As the sun rose on the city of Callahan, so did its terrified inhabitants. Another night of misery and murder had warmed up the city for another day of savagery.
The protestors, hundreds deep, pounded main street in defiance against the National Guard takeover. People chanted, screamed and fought amongst one another. Large signs and effigies of the Wretched Man bobbed in and out of the crowd. Someone tossed a Molotov cocktail through a recruitment office, sending a terrified soldier onto the street, ripping his burning camouflage jacket off in a panic. Windows were shattered and a police car was set ablaze. A line of riot police arrived, National Guard reinforcements, and they beat back the protestors.
Outsiders from all over the country streamed down Interstate 77 and 26 to enter the city. Callahan National Airport flooded with arrivals, eager to sightsee in the Cursed City of Callahan. Nihilistic anarchists, clad in all black with facemasks, slipped into the protests, eager to join the violence.
Meanwhile, Callahan natives were desperate to escape before they wound up on the chopping block. Every house, every family, every parent or sibling had a friend who was dead, a father who committed suicide, or a niece who had been butchered.

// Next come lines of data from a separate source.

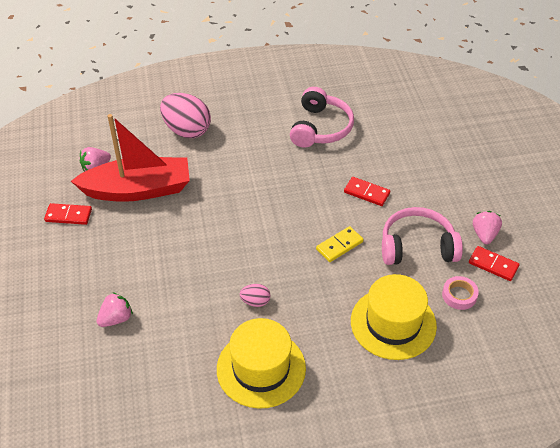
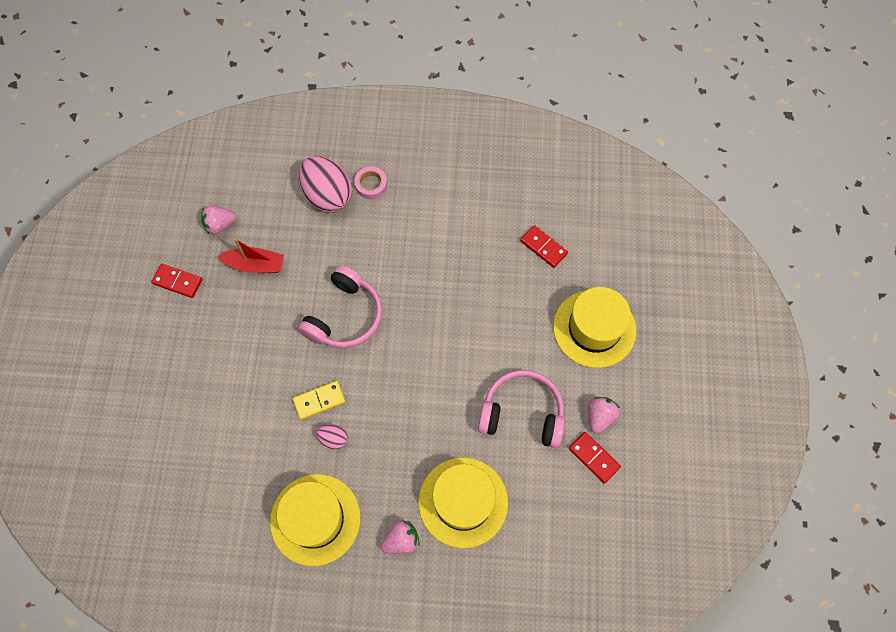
camera: 15 degrees right, 20 degrees up
(116, 319) = (193, 423): pink strawberry -> pink strawberry (401, 540)
(138, 190) = (255, 265): red boat -> red boat, size x0.52
(320, 128) = (473, 227): pink headphones -> pink headphones (345, 316)
(339, 245) = (441, 391): yellow domino -> yellow domino (319, 400)
(367, 193) = (493, 329): red domino -> red domino (543, 247)
(451, 175) = (594, 328): none -> yellow hat
(459, 295) = (543, 486): pink tape -> pink tape (371, 185)

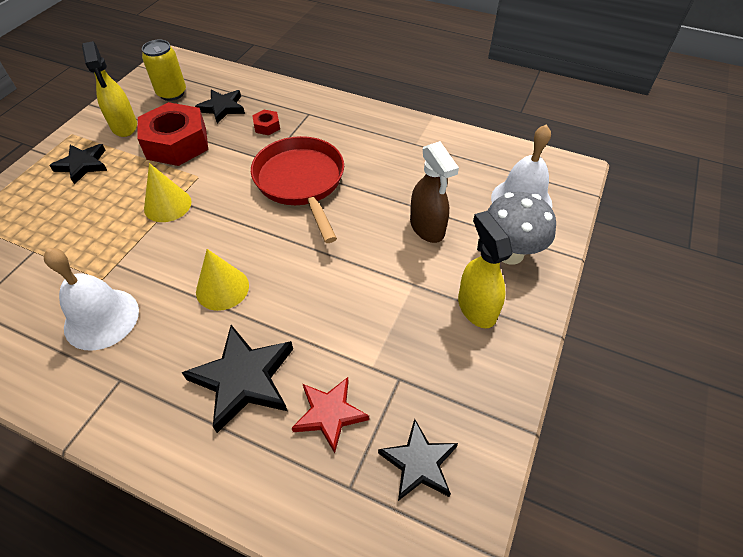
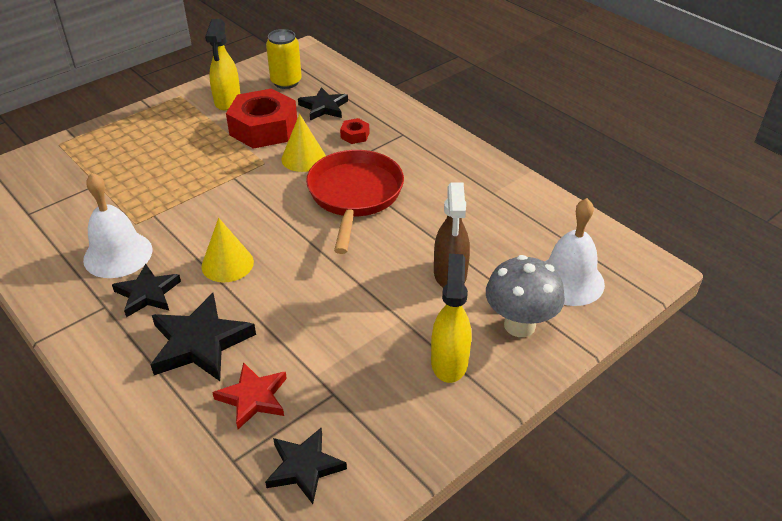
camera: 25 degrees right, 10 degrees down
(82, 165) = (174, 125): black star -> black star (147, 294)
(167, 205) = (224, 179): yellow cone -> yellow cone (303, 158)

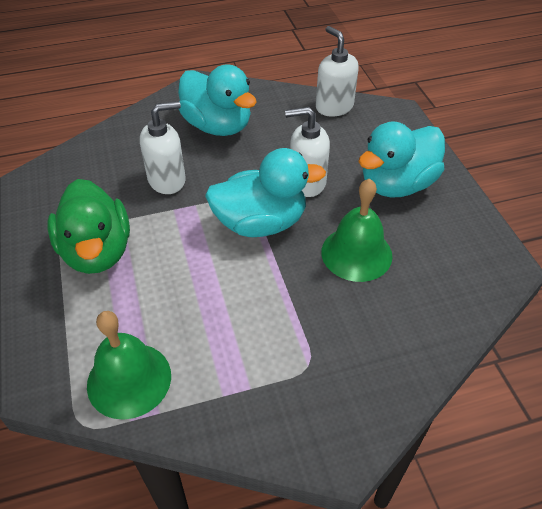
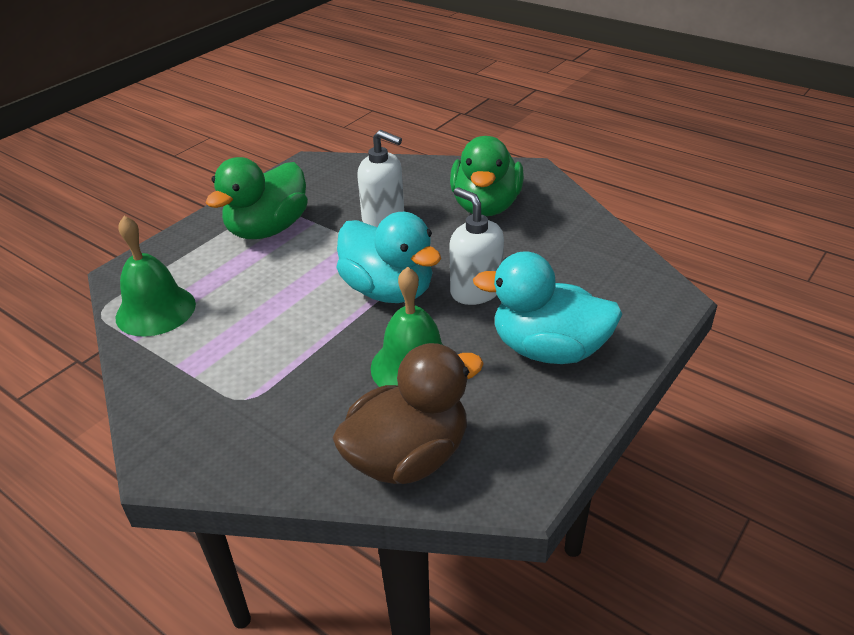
camera: 55 degrees right, 10 degrees down
(217, 126) = (486, 206): turquoise duck -> green duck
(334, 107) = (613, 254): white soap dispenser -> none
(442, 301) = (408, 457): none -> brown duck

A moving truck, packed to the brim, drove along a neighborhood street; every house it passed had a “For Sale” sign planted in the front yard. Their prices had been slashed once, slashed twice and even three times. It didn’t matter. Those houses could be free and not a soul would take them. Tears were shed as families left the city with nowhere to go, mortgages to pay and bankruptcy all but guaranteed.

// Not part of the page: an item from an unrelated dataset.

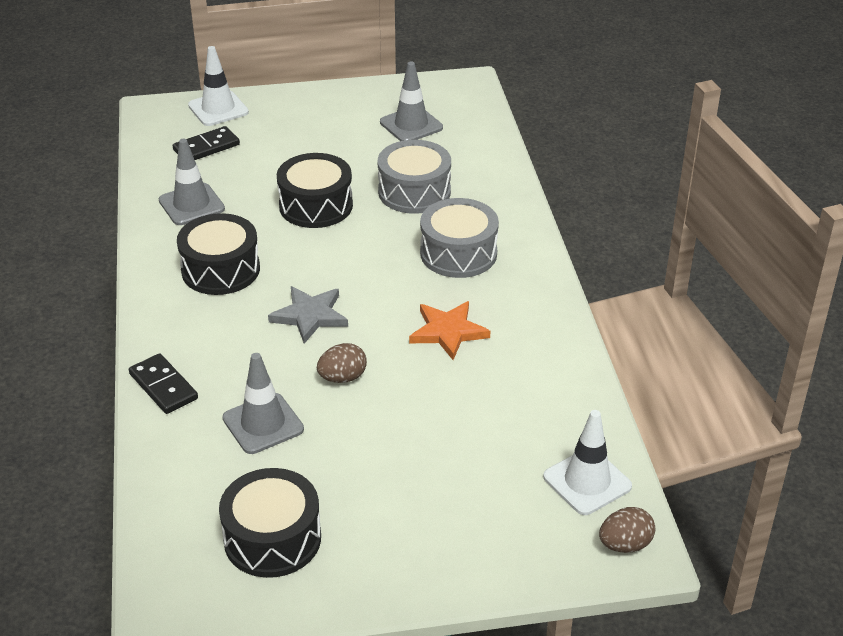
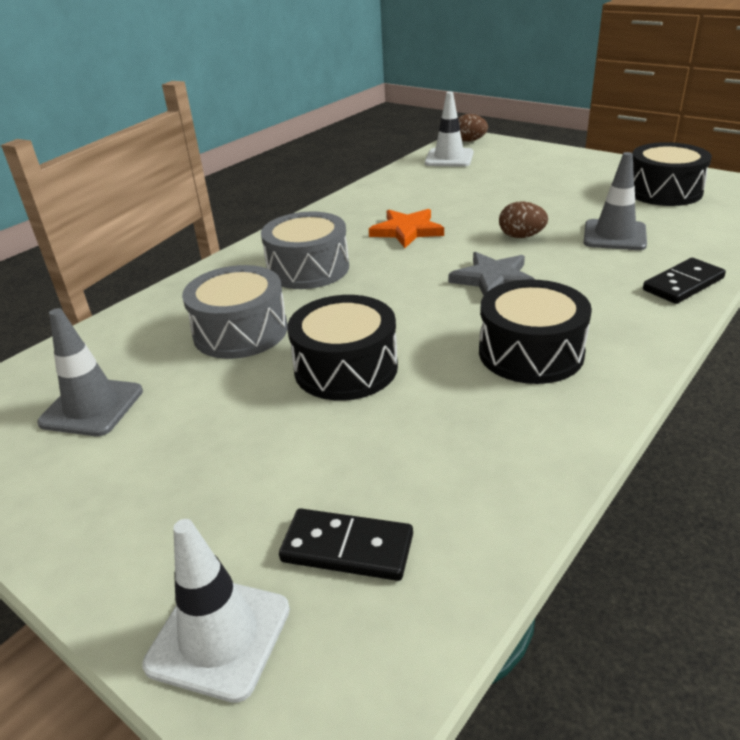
camera: 130 degrees left, 5 degrees down
(163, 386) = (683, 284): black domino -> black domino turned 45 degrees clockwise
(191, 205) = (480, 452): grey traffic cone -> none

Transients, once a rare sight in Callahan, now swamped the streets, begging for food or money. They blamed their misfortune on the Wretched Man.
A teenager twirled in little circles underneath a low-hanging lamp post. Pedestrians walked by, indifferent to the belt around his neck, either too depressed or too terrified to care.
A librarian, her throat slashed from chin to collarbone, slumped at the front desk of the city library. Somebody had walked right up and stabbed her with a fish knife in broad daylight. Isaac and David looked at her corpse with desensitized eyes. Grace wiped her eyes and moved on with her duties. Isaac just shook his head. David hadn’t slept in days and was in a downward spiral.
The city morgue was overflowing with a long wait time for new autopsies. Callahan Cemetery filled its last plot and conducted its final burial. Tears fell and the color black was everywhere.